I'm sad at how much you can change within a week's time based on what's convenient for you, what you want for yourself for your temporary satisfaction. I'm sad for how much I'm willing to give up and the distance I'm willing to go just for you.

I'm sad that I had hope.

And if you decide to crawl back like you always do, there needs to be some crazy legitimate explanation. I know when you lie and I know when you tell the truth.

Saturday, May 12, 2007

trust

I can't believe I decided to trust you when I didn't even know you. Now I know not to. Let's hope you start learning to mind your own business.

And wow, it's been a while since I've felt the way I do now. I don't know what I was thinking when I wished to feel this way - my heart kinda hurts. I don't exactly know what started it but yeah, it basically hurts right now.

Maybe it was the mellow Spidey movie, which by the way, was really good so I don't know what people are saying when they say it sucks. It doesn't exactly follow everything of the storyline, but I think it's the best one yet.

I wonder how many chances I'm gonna give you. I wonder how many times I have to suck it up and not speak up...

Oh boy, Rachel needs a vacation.

Thursday, May 10, 2007

I think I was definitely undergoing a case of PMS during my after-school hours. The fourth graders were getting on my nerves that I gave them so much cuteye. Oops.

I went to refund the Rain tickets today. My heart was breaking as I handed it to the lady, but my jaws dropped at how much cash was returned.
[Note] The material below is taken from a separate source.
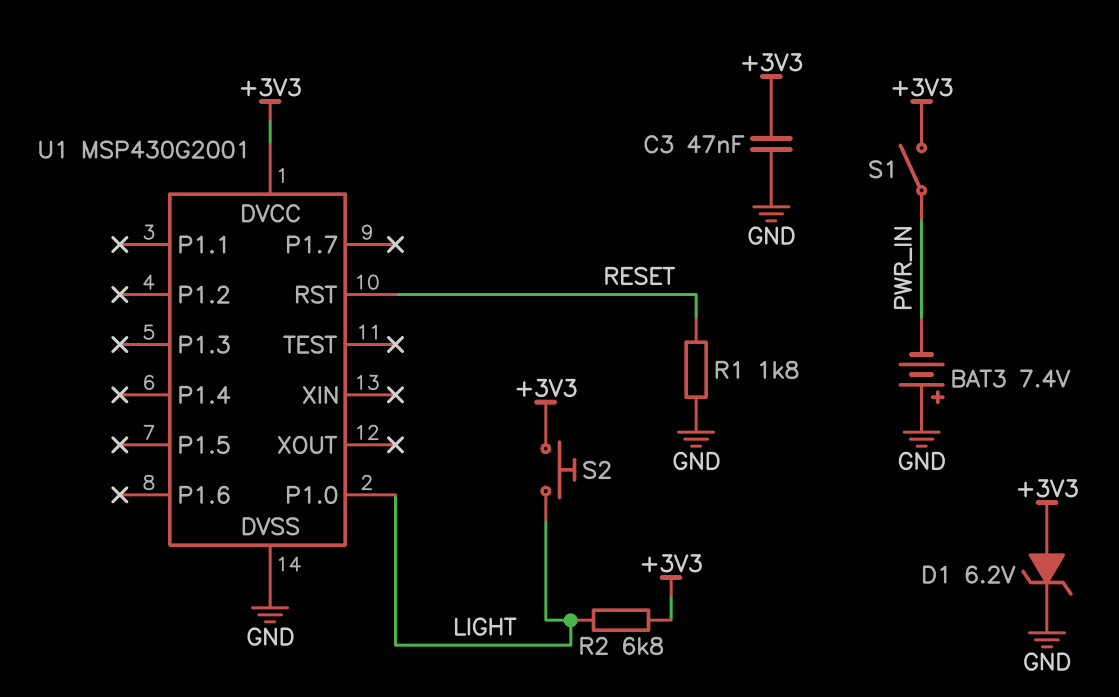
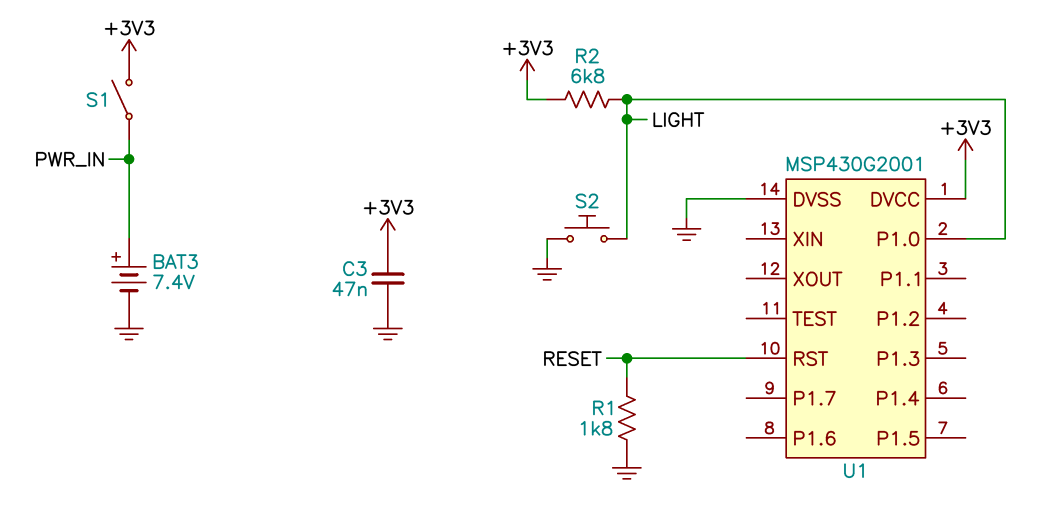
BAT3: 7.4V (plus GND, minus PWR_IN) -> 7.4V (plus PWR_IN, minus GND)
D1: zener 6.2V (A +3V3, K GND) -> none
S2: button (+3V3, LIGHT) -> button (GND, LIGHT)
The parentals aren't home tonight... too bad I have a lot of work to do. :(

And as for Saturday events, I wish I could be in a few places at once. That would fit just right. I want to get tutored in Calc and Chem; I want to go shopping; I want to play volleyball; I want to go chill. SIGH

Wednesday, May 09, 2007

rehabilitation

Again, I resorted back to this thing for a change.
I keep not wanting to write because of the fear of judgement, fear of exposure.

BUT... now I'm back hoping to store some kinda memories in my last days of high school. It's crazy I know. To some, I seem so young and yet I seem so old. I want to rethink why I need to pursue post-secondary education. Where do I want my future to be directed towards?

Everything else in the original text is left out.